What Is The Origin Of (224)?…
Fathom out
To fathom something out is to deduce something or work something out. Often it is an involved process, involving the assimilation and sifting through of information from disparate sources. It can be a drawn-out process but suddenly the light dawns on you. You have fathomed something out.
As a unit of measure a fathom is a source of mystery to me. As a confirmed landlubber I hear nautical types talking glibly of fathoms and I haven’t a clue how long it is. It comes from the Old English word fæðm and dates from around the beginning of the 9th century. Principally, it was used to describe an embrace and, by extension (ahem), the length of the outstretched arms. In crude terms, a fathom became the length from finger tip to finger tip of two outstretched arms.

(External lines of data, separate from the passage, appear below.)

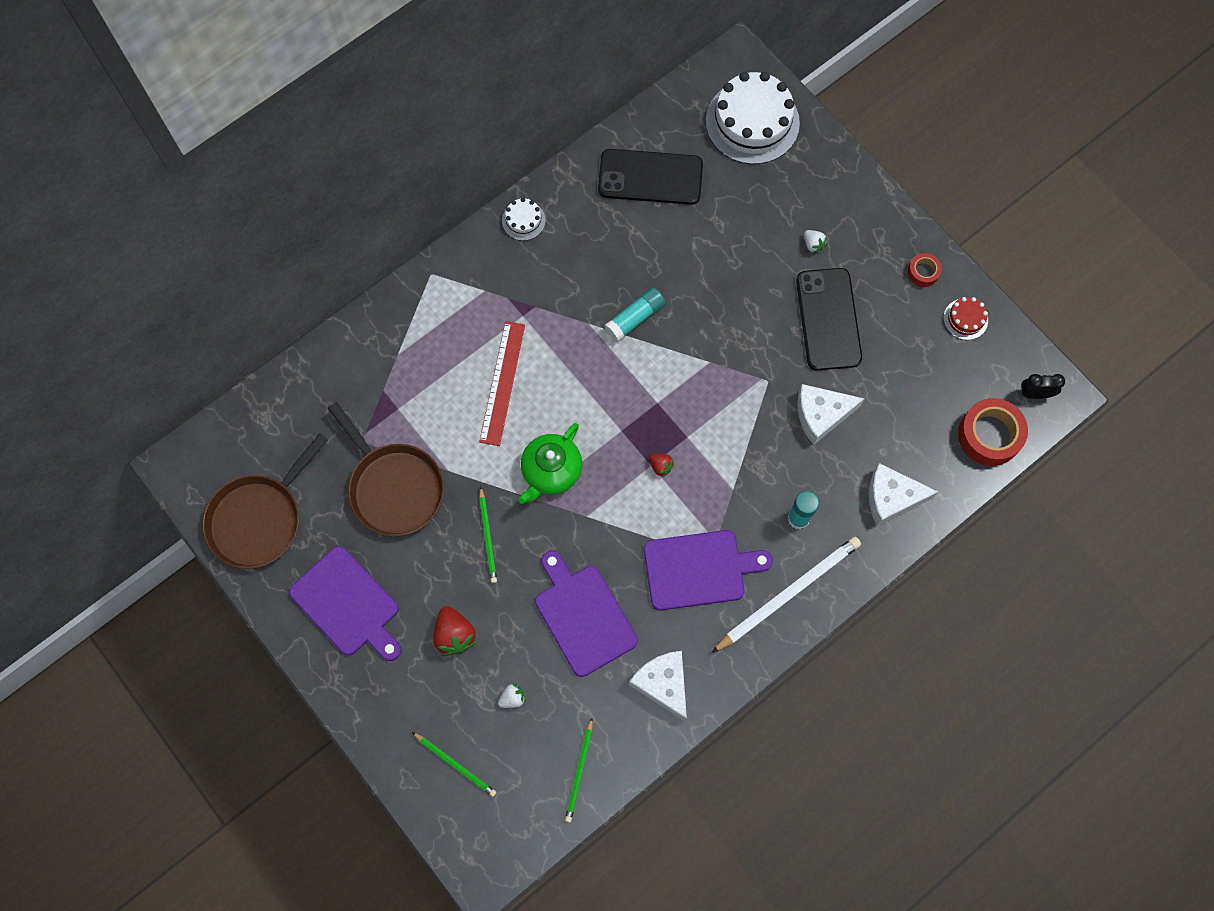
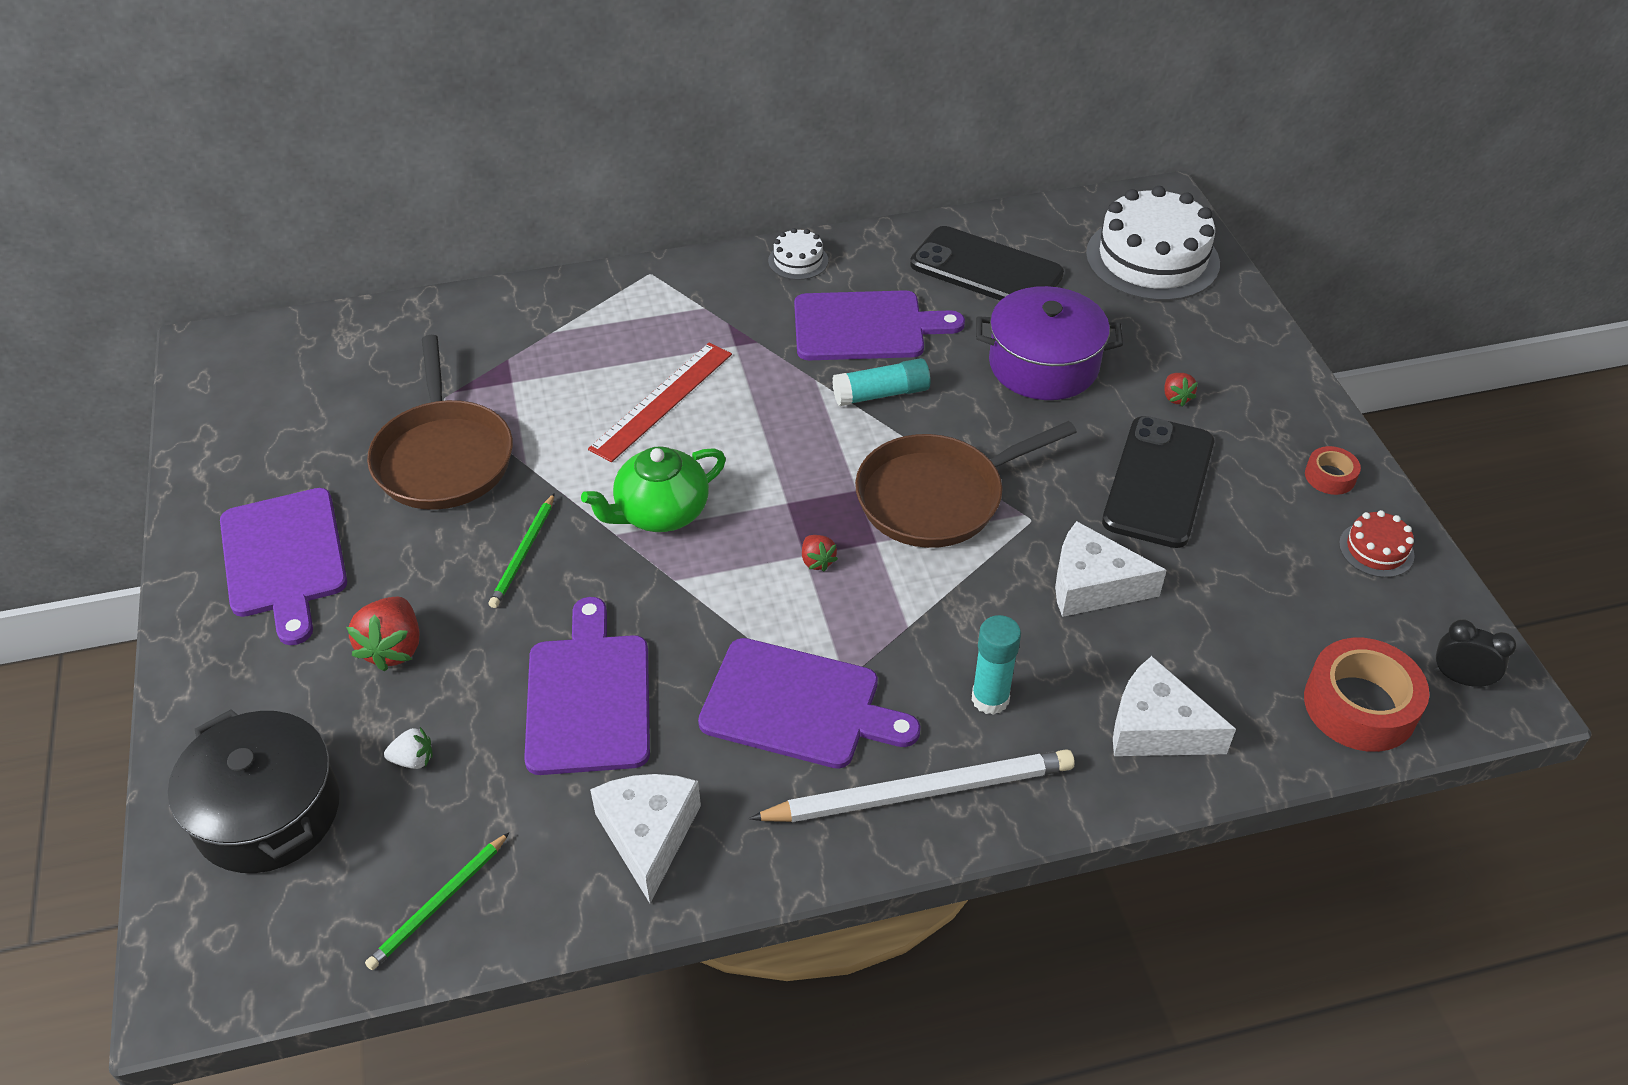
camera: 25 degrees right, 25 degrees down
(259, 519) = (255, 430): brown pan -> brown pan (937, 497)
(455, 764) = (268, 812): green pencil -> black pot
(597, 263) = (865, 326): none -> purple cutting board
(723, 250) = (1043, 365): none -> purple pot
(813, 244) = (1176, 397): white strawberry -> red strawberry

The problem, of course, with a rule of thumb measurement like this is that not everyone’s arms are the same length. The variances that deviations of physique could bring to determining the length of a fathom led to inconsistencies. In 1728 Ephraim Chamber’s Cyclopaedia noted that “there are three kinds of Fathoms. The first, which is that of Men of War, contains six feet; The middling, or that of Merchant Ships, five Feet, and a half; and the small one, used in Flyts, Flyboats, and other Fishing-vessels, only Five feet.” Whether this relected the differences of stature in the matelots who sailed these different boats, I know not.
In an effort to standardise the measurement, the British Admiralty decreed that a fathom was the equivalent of a thousandth of a nautical mile, making it 1.85 metres or about 6feet one inch. Recognising the confusion that relying on fathoms could cause, nautical charts used feet to denote depths of less than 30 feet and fathoms for deeper waters. Perhaps they had fathomed out that the need for precision only pertained in shallower waters.
From the 14th century onwards, the verb fathom was used to describe the act of encircling someone or thing with your arms and so, if you were embracing someone, you were fathoming them. And by the 16th century fathoming out was a phrase used to measure something by embracing it with your arms. Describing the attempt of seven men to measure some large trees by putting their arms around them, Richard Eden wrote in The Decades of the Newe Worlde, in 1555; “with theyr armes stretched further were scarsely able too fathame aboute.”
It took no great leap of imagination to use the phrase in a figurative sense. After all, in order to understand something you needed to get your arms around all the information at your disposal. So, in 1625, in A New Way to Pay Old Debts, don’t we all need that, a comedy by Philip Massinger, we find; “The Statesman beleeues he fathomes/ the counsels of all Kingdomes on the earth.”
Fathoming out was used around the same time to describe a method deployed by sailors to determine how close they were to the bottom of the sea. In Sir William Brereton’s Travels in Holland from 1634 we find this passage; “fathoming the depth of the water over against the Brill, we found it there…that we had not above two feet more water than the ship drew.”
But for landlubbers, Massinger’s figurative usage won out.